His employment was governed by a collective bargaining agreement that required him to designate a home base (a primary residence for records purposes) and a gateway travel airport. The taxpayer selected San Jose, California, to be his home base and the San Jose Airport to be his gateway travel airport.
He used his father’s address in San Jose as his mailing address because he didn’t own or lease a residence in the United States during the relevant years. On IRS Form 2555, “Foreign Earned Income,” he stated that he wasn’t a resident of Thailand and didn’t live with any family members abroad.
In Thailand, the taxpayer held only temporary transit and nonimmigrant visas, which expired after 30 days. These visas were renewed automatically each time he left Thailand to work as a pilot, giving him a fresh 30-day period whenever he returned. On at least two occasions, the Thai government denied the taxpayer’s requests to extend his visas. He couldn’t own or lease property in Thailand and didn’t pay any taxes there.
For 2012, 2013 and 2014, he filed as a single taxpayer in the United States and claimed the maximum allowable foreign earned income exclusion under Internal Revenue Code Section 911. The IRS disallowed these exclusions because he hadn’t established either bona fide residence or physical presence in Thailand for those years.
The Tax Court, after analyzing the pertinent factors, found that the taxpayer wasn’t a bona fide resident of Thailand and, therefore, couldn’t claim the foreign earned income exclusion.
The court pointed out that most of the 11 determining factors weighed against him. Specifically, there was no evidence that the taxpayer intended to become a bona fide resident of Thailand, nor was there evidence that he’d established a home in Thailand for an indefinite period. Also, nothing showed that the taxpayer tried to assimilate into the Thai culture, though his wife was Thai. He didn’t assume any economic burdens of life in Thailand (such as buying or renting a home) or pay taxes to the government. In addition, he wasn’t a legal resident of Thailand because he had only temporary transit and nonimmigrant visas, and he stated on his Form 2555 that he wasn’t a Thailand resident.
Finally, the court noted that the taxpayer chose San Jose, California, as his principal place of business when he designated it as his home base.

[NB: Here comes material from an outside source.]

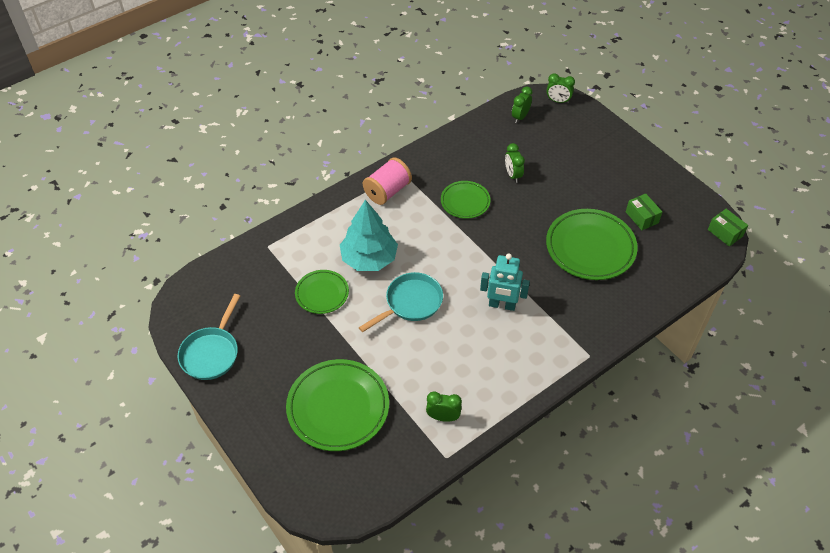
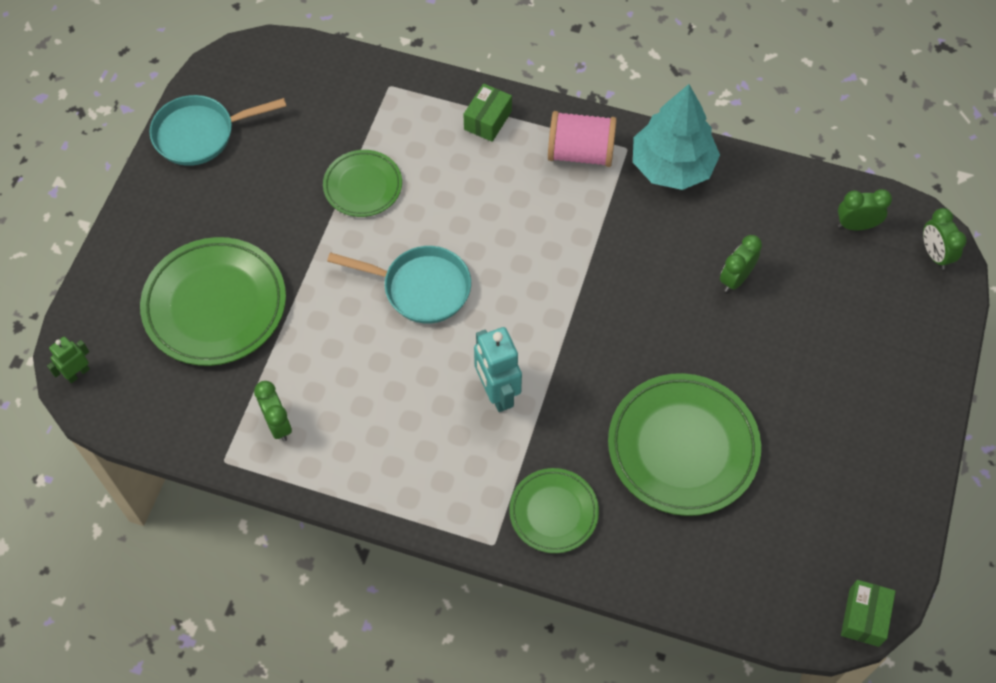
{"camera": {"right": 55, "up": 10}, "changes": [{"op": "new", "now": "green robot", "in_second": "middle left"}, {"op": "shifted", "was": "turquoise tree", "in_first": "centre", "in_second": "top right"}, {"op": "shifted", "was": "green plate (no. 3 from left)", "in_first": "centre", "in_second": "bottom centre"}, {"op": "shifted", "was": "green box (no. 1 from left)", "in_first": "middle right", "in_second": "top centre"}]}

Plus, his employer was based in the United States and withheld U.S. taxes from his wages — and, as mentioned, he filed his U.S. tax return as a single taxpayer.
There were two factors in the taxpayer’s favor: he had a physical presence in Thailand, and he spent most of his time there when not working. However, these factors didn’t provide the lift he needed to get his case off the ground. If you intend to claim the foreign income exclusion, work with your CPA to ensure you can provide the evidence needed to withstand an IRS challenge.